Opinion: Making a difference in civil, respectful ways

(Alyssa Pointer/alyssa.pointer@ajc.com)
(Alyssa Pointer/alyssa.pointer@ajc.com)

As we all know, these graduates didn’t get here on their own. Behind each and every one of them stands family, friends, and mentors. Many of you are here today.

Would the graduates please rise, turn toward your guests and give them a rousing ovation for all the help and guidance they provided you.

It’s wonderful to welcome Donald Graham to Oglethorpe. Thank you Don for joining us today and especially thank you for the partnership which began this year between Oglethorpe and The Dream.US. Because of that partnership, among the 400 entering students this fall will be 22 Dreamers fulfilling their American dream of attending college. Earlier this week, I received notes from each of those students expressing their immense gratitude for the opportunity to study at Oglethorpe. Here’s just one:

“Growing up, I wanted to have a career and be successful and I know to do that I needed to go to college. I studied for hours in high school and often pulled all-nighters. Things changed for me when I grasped the idea of being undocumented and realized I would be unable to go to college even in my home state of Georgia. The barriers the state created for students like me were insurmountable. I lost hope until I found Dream.US. When I read the acceptance letter to Oglethorpe and found out about my scholarship, I cried for hours. For the first time I could say to myself I was going to college, and more importantly I could tell my mom that I was going to college.”

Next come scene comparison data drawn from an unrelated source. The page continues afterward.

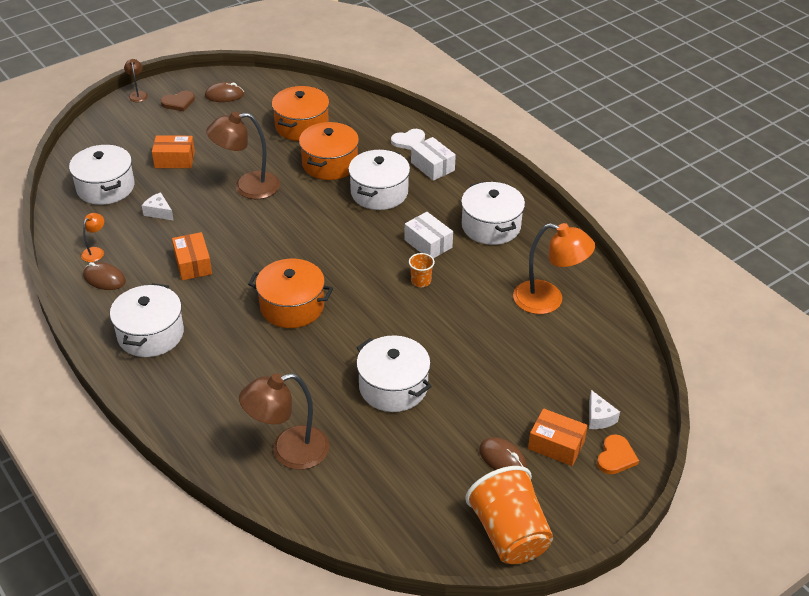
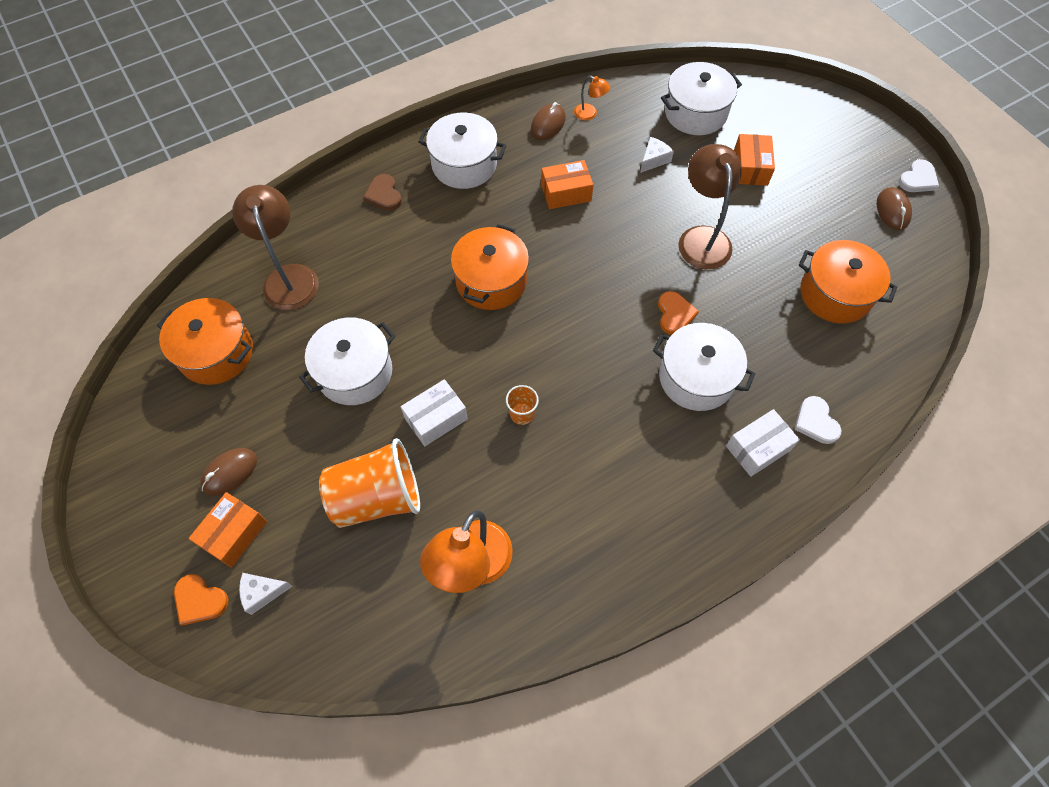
camera: 95 degrees right, 20 degrees up
(138, 94) = (879, 127): brown lamp -> none
(178, 102) = (868, 166): brown heart -> brown heart (384, 194)
(194, 81) = (918, 179): none -> white heart
(323, 202) = (674, 314): none -> orange heart
(330, 164) = (754, 324): orange pot -> orange pot (216, 353)
(428, 244) = (592, 428): white box -> white box (436, 418)
(491, 226) = (626, 511): white pot -> none
(509, 534) = (133, 466): orange cup -> orange cup (377, 497)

I’ve been giving a lot of thought lately about beginnings and endings and of course commencement is about both of those, it’s both an ending and a beginning. As you leave this community, as your time here comes to an end, remember what has made it special. You came here from different backgrounds, different religions, different states and countries, vastly different economic circumstances.

In the beginning of your time here, those differences may have seemed more obvious than what you had in common. Yet despite all those differences, you created a community where your differences made our community stronger. They didn’t serve to tear it apart. You didn’t use difference to denigrate the other, but instead to celebrate the other.

I traveled this past month to Asia, to the Middle East and to Latin America. To countries whose politics and culture are very different than ours here in America. I met extraordinary people in every country. I met young people in Lahore, Pakistan, and Katmandu, Nepal, who are like you in so many ways despite differences in faith.

As you leave this very special place, this special community, I encourage you to take with you the values that we hold dear, that make Oglethorpe such a special place, and encourage you to strive to create similar communities wherever you land. Be the voice of respect, the voice of civility, and the voice of community. As you make your life and your living, be sure that you continue to make a difference wherever you are.

Lawrence M. Schall is president of Oglethorpe University.